What are some risk factors of the imposter phenomenon?

  • Introduction of new environments and people (academic, professional, relationships)

  • During a major life transition (moving away for school, getting married, having children, entering retirement)

  • You are in a career or job role where you are continually receiving feedback, critique and criticism of your work.

  • Pre-existing mental health challenges (depression, low self-esteem, perfectionism)

  • Belong to an unrepresented or disadvantaged group (sex, gender, orientation, ability, race, ethnicity, culture, socioeconomic status)

  • Home environment, upbringing, family dynamics, domestic violence

  • Experienced trauma or abuse

  • Attribution style (external vs internal)

Even if you do not have any of these risk factors, you can still experience IP characteristics.

Imposter Phenomenon characteristics continue to exist even with increased education, success, recognition, wealth, accomplishments, awards, promotions, status and titles.

What are the negative consequences of imposter syndrome?

Imposter syndrome can have disastrous effects on both the individual and the institutions, organizations, and communities they belong to.

  • Increased risk and prevalence of low-self-esteem, depression, anxiety, addictions

  • Increase feelings of shame, insecurity, incompetence, unworthiness

  • Increase feelings of perfectionism and its consequences: an obsession with mistakes, flaws, self-doubt, procrastination, workaholism, self-sabotage.

  • Decrease productivity and stalled projects

  • Fear of sharing ideas, negotiating, and asking for promotions

  • Decreased happiness and life satisfaction.

So how do we overcome the imposter phenomenon?

  1. Talk about it. Remember that it is a relatively common pattern of thinking. However, it is common to feel like you are the only one feeling this way. Talk about how you feel with someone you trust, such as a close friend or a mentor.

  2. Pay attention to when you feel these feelings. Where are you? What are you doing? Who is around you? Is it reasonable to feel this way in this situation? Sometimes, it is just a normal reaction to unfamiliar circumstances. Sometimes it can be a reaction to common social stereotypes.

  3. Practice self-compassion. Permit yourself to make mistakes, to fail, not to know all the answers. Know that none of these things can define your intelligence, talent, or ability.

  4. Give yourself credit where credit is due. Own your accomplishments. Learn to take compliments and praise. Make a habit out of talking to yourself kindly. Reward yourself for a job well done, for trying your best, for doing all you could.

  5. Highlight your successes. It is easy to hyper-focus on negative feedback and criticism.
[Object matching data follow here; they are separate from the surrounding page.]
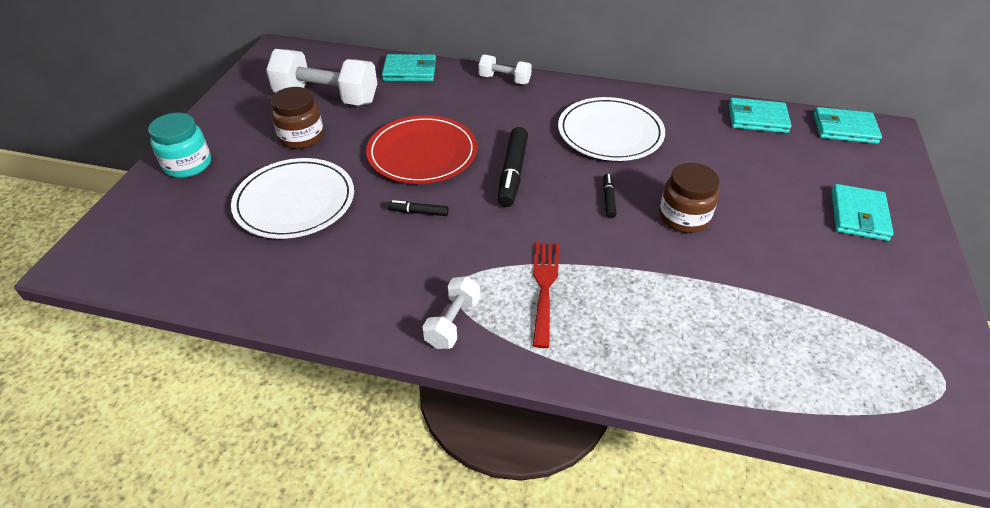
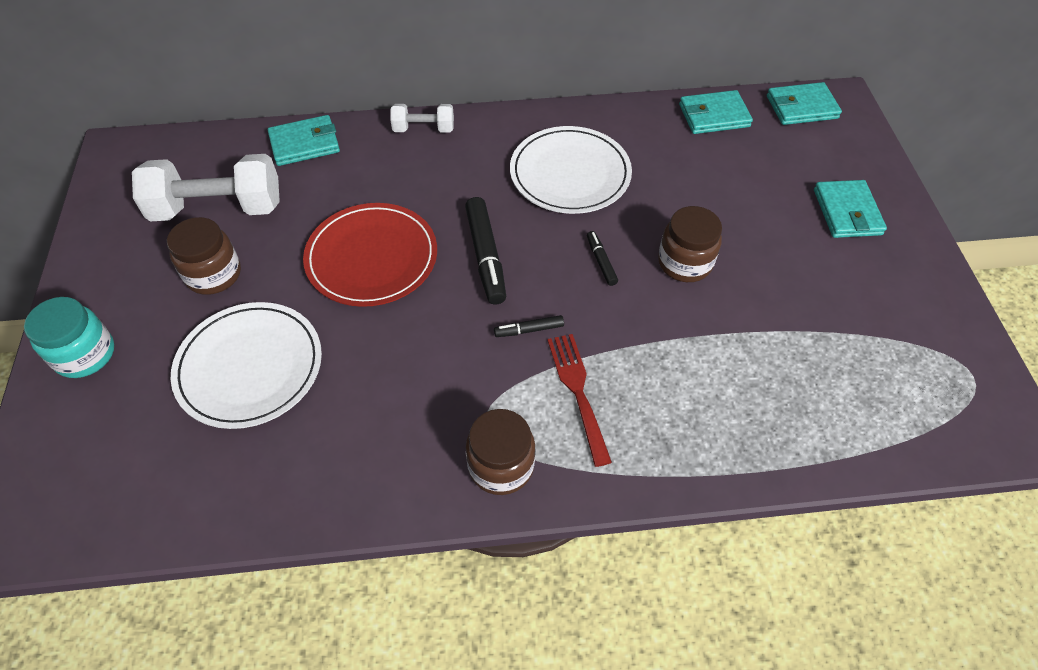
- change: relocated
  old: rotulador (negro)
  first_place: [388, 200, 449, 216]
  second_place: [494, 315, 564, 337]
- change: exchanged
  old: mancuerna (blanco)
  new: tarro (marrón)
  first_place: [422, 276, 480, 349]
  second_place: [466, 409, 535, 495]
Have a place where you can keep evidence of your successes, accomplishments, and compliments. Some examples include degrees, certifications, achievements, positive feedback, comments, projects that you are proud of, cards or letters. Refer to it when you are feeling down on yourself.

  6. Seek professional support. Navigating the imposter phenomena can be a very complicated task. Counselling can provide a safe space to work through these thoughts and feelings. By working with a therapist, you can become more self-aware of your doubts and fears and develop strategies to challenge or change these thoughts.